Marshalls confirms first dengue death

9:26 am on 5 September 2019

A six-year-old girl has been confirmed as the first person to die from dengue fever in the Marshall Islands.

An aerial view of the downtown section of Majuro Atoll, where the first death attributed to the ongoing outbreak of dengue fever has happened.

An aerial view of the downtown section of Majuro Atoll, where the first death attributed to the ongoing outbreak of dengue fever has happened. Photo: Giff Johnson

The girl was reported to have been taken to Majuro hospital last Thursday after experiencing a headache, where she was given medicine and sent back home.

But she returned to hospital on Sunday because she was vomiting blood and died on Tuesday.

The Ministry of Health and Human Services confirmed in a statement that the death was caused by dengue.

"This is a tragic event and out of respect to the affected family and friends, further details about this case will not be released," said Health Secretary Jack Niedenthal.

The dengue outbreak, now at the two-month mark, continues to spread with 276 cases of suspected and confirmed dengue reported by the Ministry of Health and Environment.

To date, dengue has been reported only in the two urban centres, Ebeye and Majuro.

The dengue seen in the Marshall Islands is Type-3, the same as reported in ongoing outbreaks in Palau, Federated States of Micronesia and the Philippines.

With a national health emergency established by President Hilda Heine in early August, the ministry shut down passenger travel to remote outer islands in efforts to prevent spread to remote populations that have limited medical care options.

The move has worked so far to contain the spread but has sparked concern among tourism operators who have been forced to halt operations involving taking visitors by boat to remote islands for scuba diving or other activities.

Mr Niedenthal said the Marshall Islands government continues "wide-scale, intensive efforts to stop the spread of the virus and protect the health of affected communities".

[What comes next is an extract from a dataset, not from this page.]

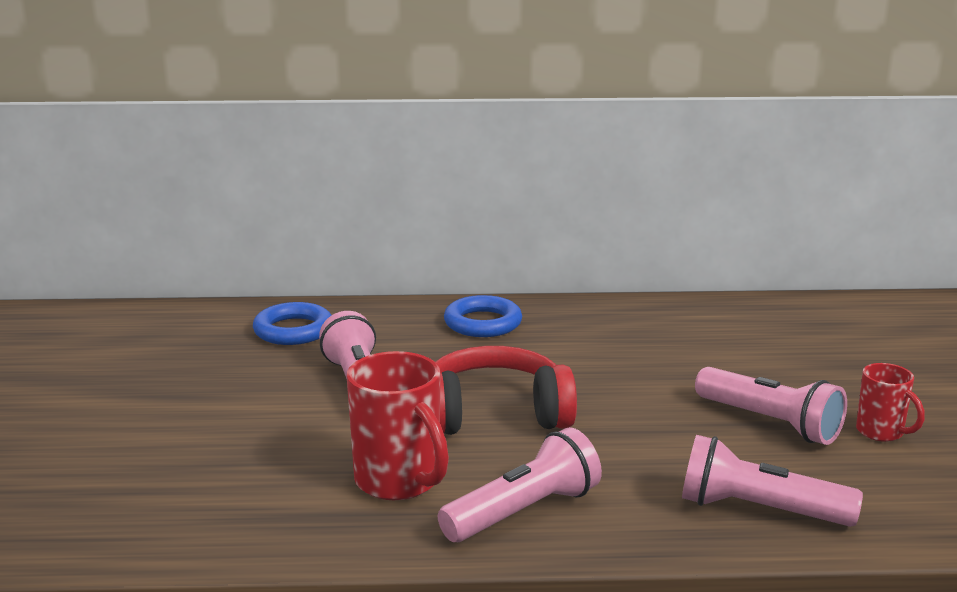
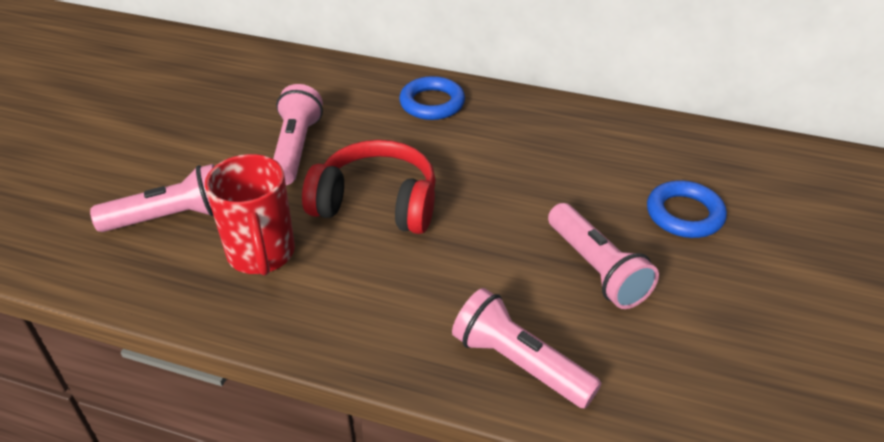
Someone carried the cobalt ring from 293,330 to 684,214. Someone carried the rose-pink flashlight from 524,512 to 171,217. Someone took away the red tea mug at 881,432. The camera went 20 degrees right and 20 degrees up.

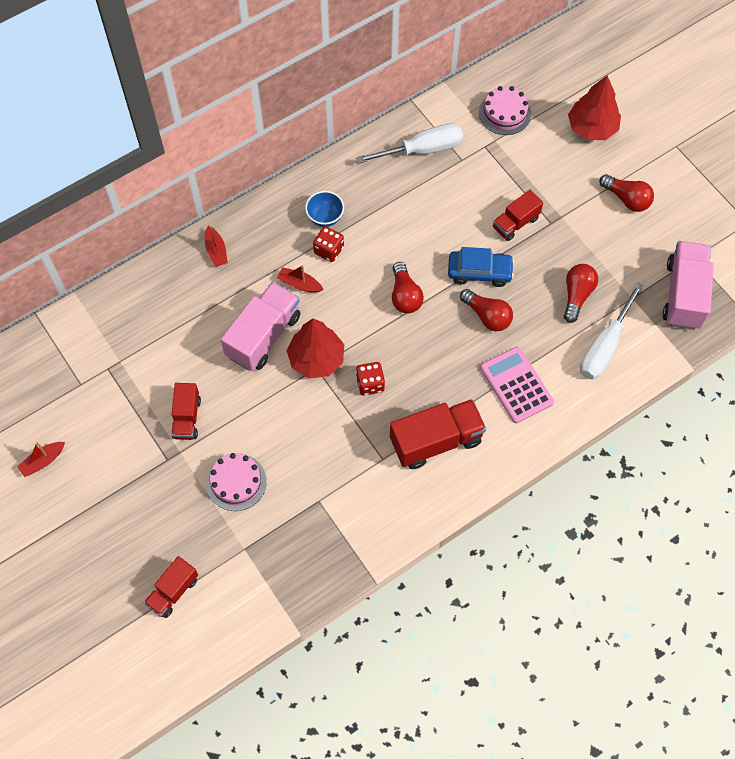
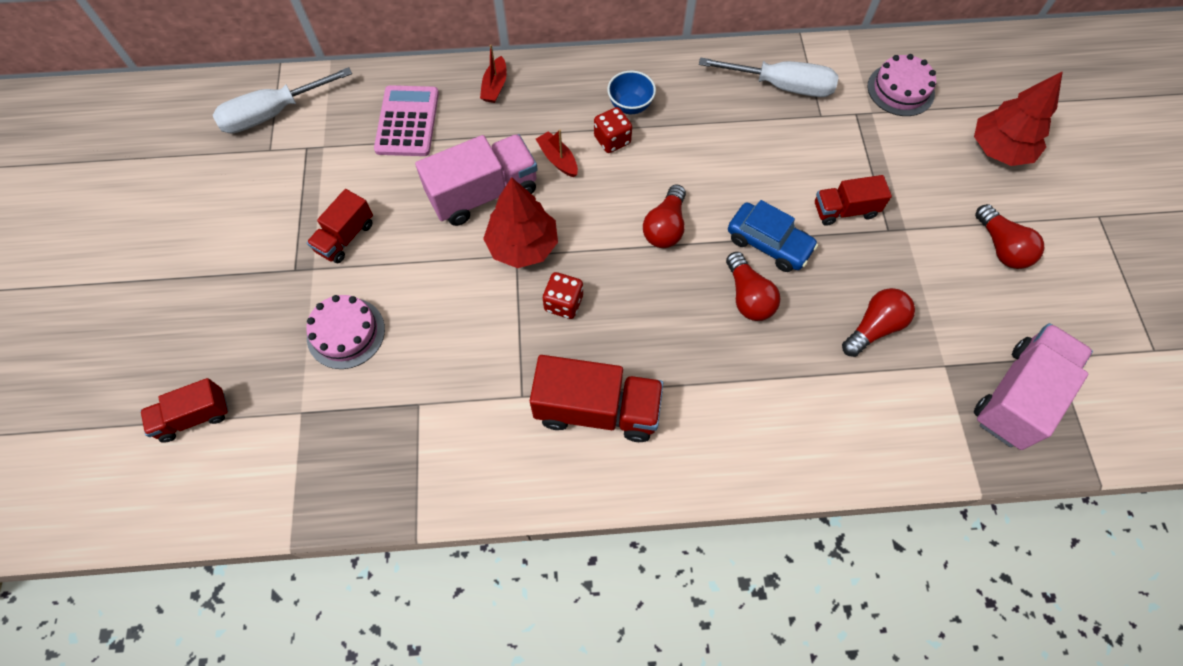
Someone took away the red toy boat at 43,461. Someone carried the rose-pink adding machine from 516,385 to 407,121. Someone carried the pure white screwdriver from 604,346 to 273,113. The camera went 30 degrees right and 0 degrees up.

"This includes intensive efforts to destroy mosquito breeding sites, including spraying and organizing community clean-up campaigns, and intensifying its health services to support the needs of dengue patients."

He urged people to maintain a high vigilance for the signs and symptoms of dengue, in particular in babies and young children, and if they suspect dengue to report directly to their nearest health center.

Most of the 276 cases have been on Ebeye, where the outbreak started in July. The ministry reported 219 confirmed and suspected cases of dengue on Ebeye, and 57 on Majuro.

One individual, reportedly a Japan volunteer, developed severe dengue symptoms and was evacuated for off-island medical care.

Major cleanup activity around Majuro has been ongoing for 10 days, and government spray teams are spraying schools and community areas around Majuro to reduce mosquito breeding areas.

The ban on travel to the outer islands so far has kept dengue from appearing on islands outside of Majuro and Kwajalein.

But it has also caused problems for local residents and tourist-related operators who take visitors diving and for other activities on outer islands.

The M/V Truk Master, a live aboard vessel that transports visiting scuba divers to Bikini for diving, and Indies Trader, which transports both visitors and local customers to various outer islands, have been among those affected by the passenger travel ban.

Visitors have been stranded after arrival in the Marshall Islands, unable to continue their scheduled scuba dive or related trips to the outer islands, sparking complaints from the companies.

A growing number of Marshall Islanders who traveled into Majuro or Ebeye over the past six weeks are unable to return home as a result of the ban on passenger travel to the outer islands.

There is no restriction on passenger travel between Majuro and Ebeye, or on international travel.